5/11 Part of larger worlds

This battered tea kettle once stood on the stove of the Reading Room of the Finnish military colony at Örö. A cosy wooden library house was provided as an intellectual stimulant for the soldiers stationed at Örö, in the beginning of the 20th century. Newspapers could be read here, too. The ethnographer Michael H. Agar writes in his book that “communities don’t have edges; they are part of larger worlds”. The small community of people currently present at Örö consists of maintenance personnel (they stay for a couple days a week, then leave for he mainland over the weekend), a changing number of soldiers (last week there were more than usual because of Nato projects), occasional tourists (visiting per private boat), a couple who lives in a house on the eastern cost, and us, the two resident explorers.

 

Today, internet and mobile phone work as excellent and reliable means of connection to the outside from here. But also, plastic residue can be found on all the shores, bringing to mind that this island is not a remote paradise, but currently very much part of larger worlds. On my walks I take a bag with me; I have decided to pick up at least some of the garbage, as a personal contribution to this place.
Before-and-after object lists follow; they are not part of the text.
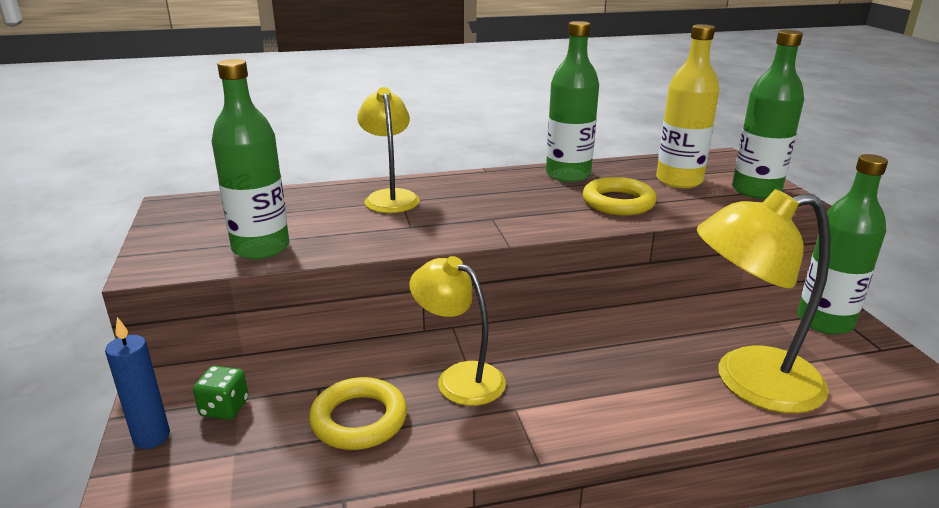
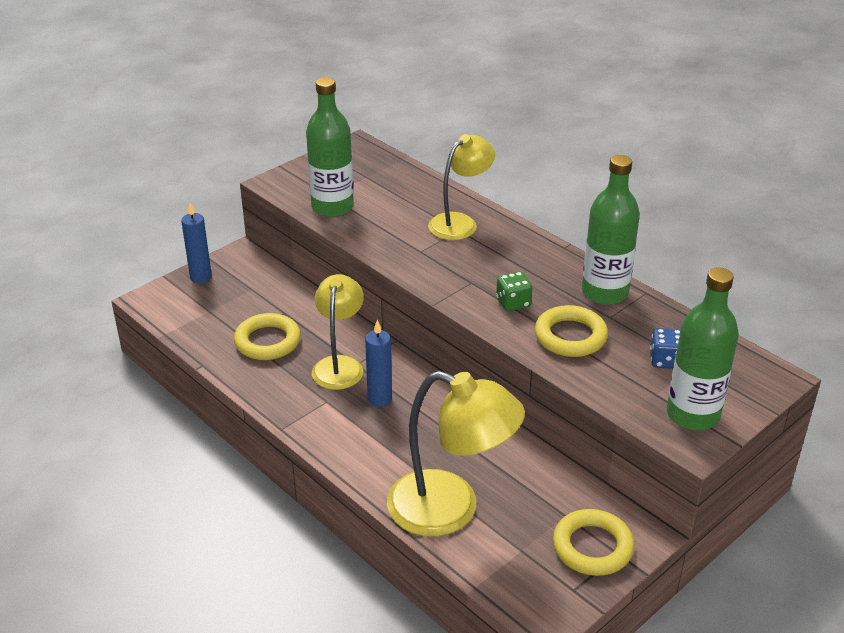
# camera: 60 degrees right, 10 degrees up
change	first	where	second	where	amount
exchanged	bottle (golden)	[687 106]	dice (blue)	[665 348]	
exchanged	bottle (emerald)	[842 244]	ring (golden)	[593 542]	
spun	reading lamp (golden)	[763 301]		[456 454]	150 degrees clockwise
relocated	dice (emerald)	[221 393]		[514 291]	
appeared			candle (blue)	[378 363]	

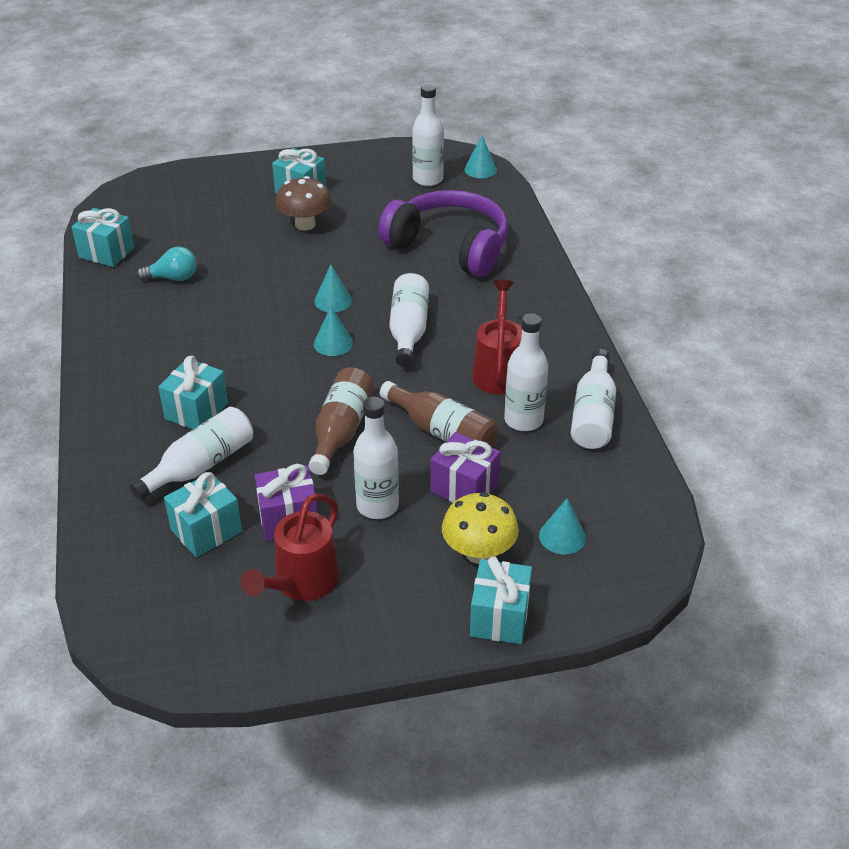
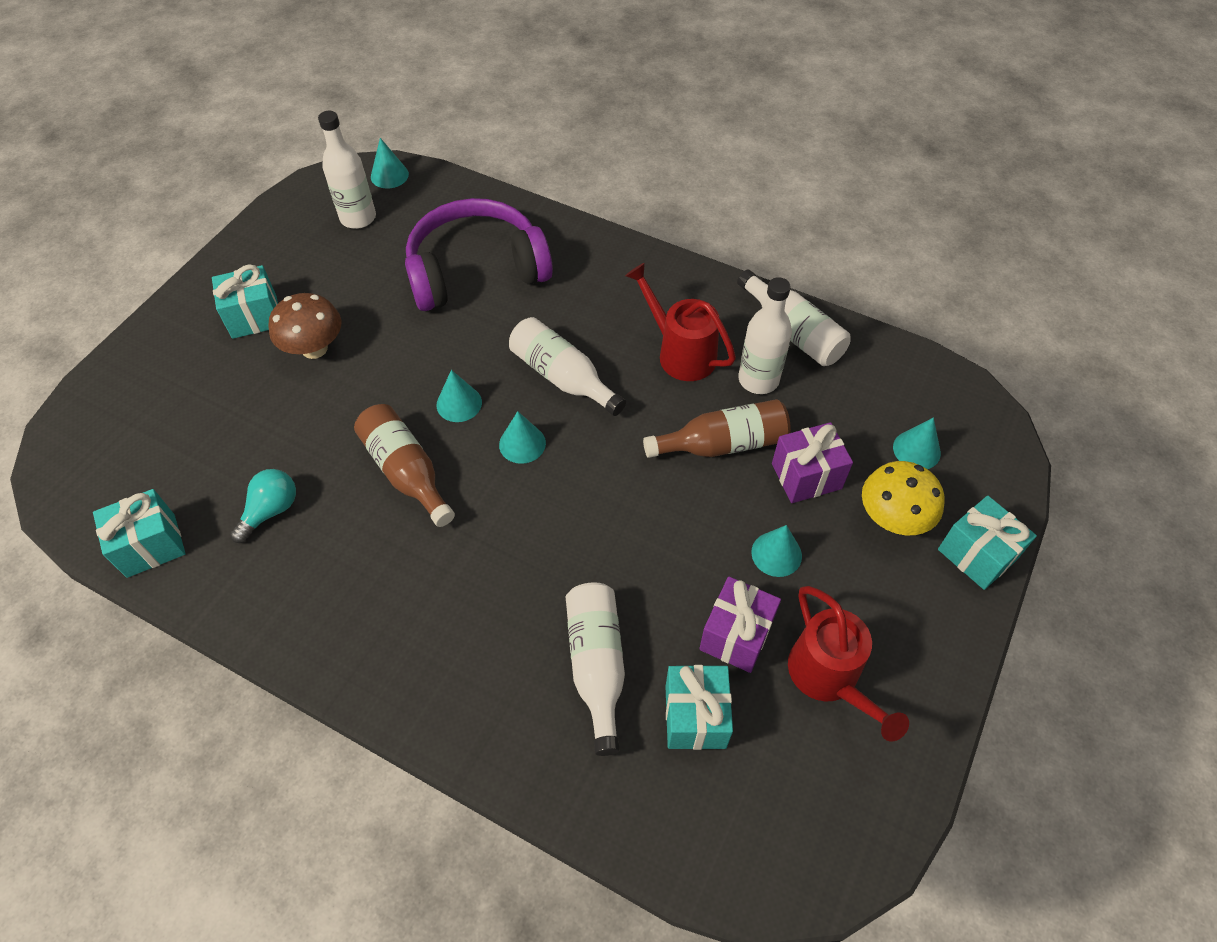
# camera: 50 degrees left, 15 degrees up
change	first	where	second	where	amount
missing	wrapped gift (turquoise)	[193 392]			
relocated	bottle (russet)	[341 421]		[404 465]	
exchanged	bottle (pure white)	[376 458]	solid cone (turquoise)	[776 551]	

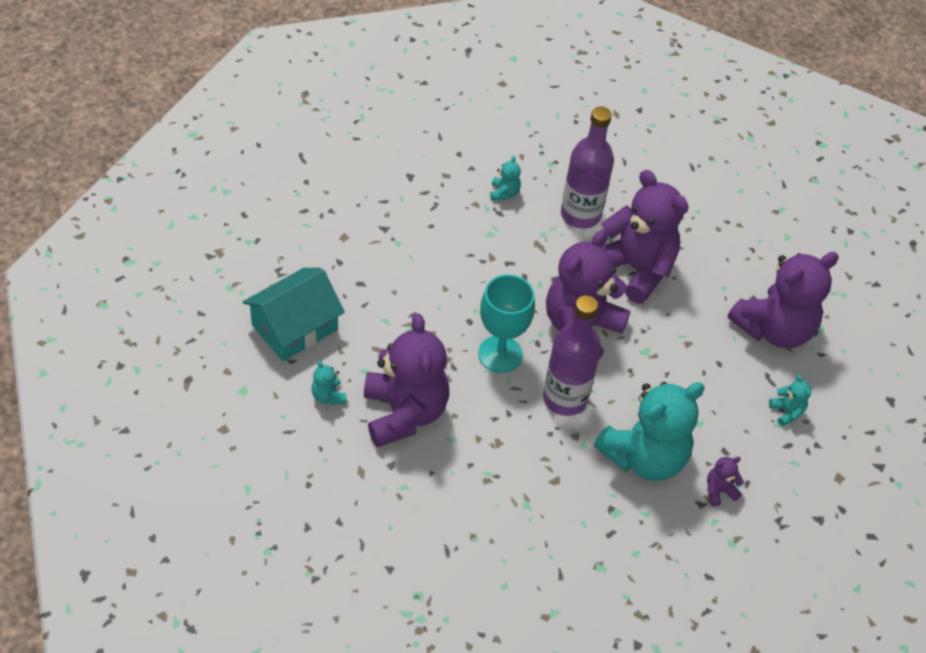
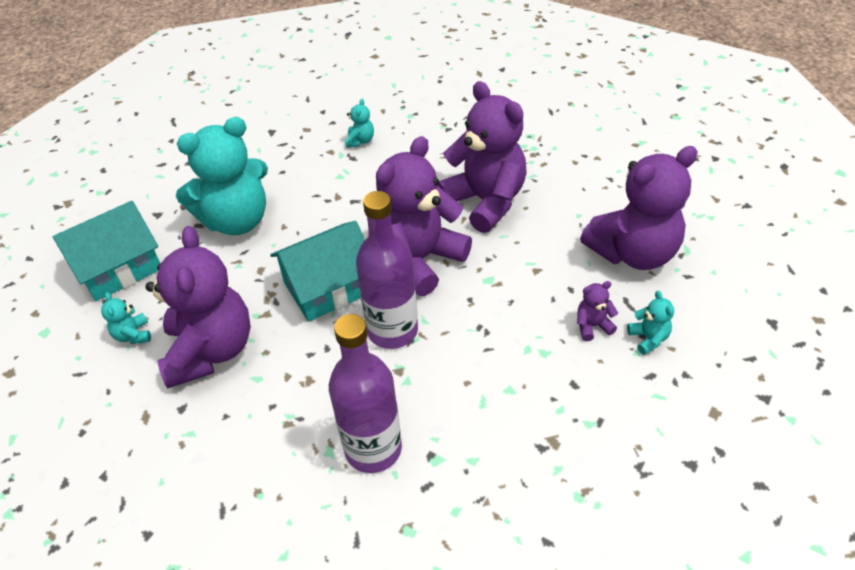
# camera: 10 degrees right, 5 degrees down
change	first	where	second	where	amount
relocated	bottle (royal purple)	[587 168]		[365 393]	
exchanged	wine glass (turquoise)	[506 323]	toy house (turquoise)	[317 271]	
relocated	stuffed bear (turquoise)	[649 431]		[222 176]	
relocated	stuffed bear (royal purple)	[725 481]		[597 311]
In 2015, the Finnish artist in residence Elina Juopperi collected shards of plastic fibres all over the island and assembled them into a huge ball. Mostly, they come from fishing gear. Three years later, her nearly indestructible scuplture is still  visible from afar, like an alien entity landed on the shore. It will last for decades, if not centuries.

Interestingly, the ball has moved 20 meters from its original position in three years. As contribution to her project website pykeijanpallo.blogspot.fi I form yet another small plastic ball of my own and make a photo.

The outside world has an impact on my artistic work here on site, as well. My plan was to write a composition for ensemble during the residency, to be performed next spring in Vienna. I had applied for three grants to finance this project. Yesterday, I received notification that two of those applications were not successful. Disheartened, I took a long exploratory hike and lost myself in wind, magnificent sunlight, and the intense blueness of the ocean. At noon, the sun is already low in the sky, and my shadow self on the sand appears as a giant.

I have to make new plans and find other ways to realise my work. On the other hand, I now have more freedom.

In the evening, Marja and I enjoy the sauna! We can use the personnel sauna in a small house a couple minutes on foot, direction east. As we walk ‘home’ the nightly sky is brilliant, full of stars.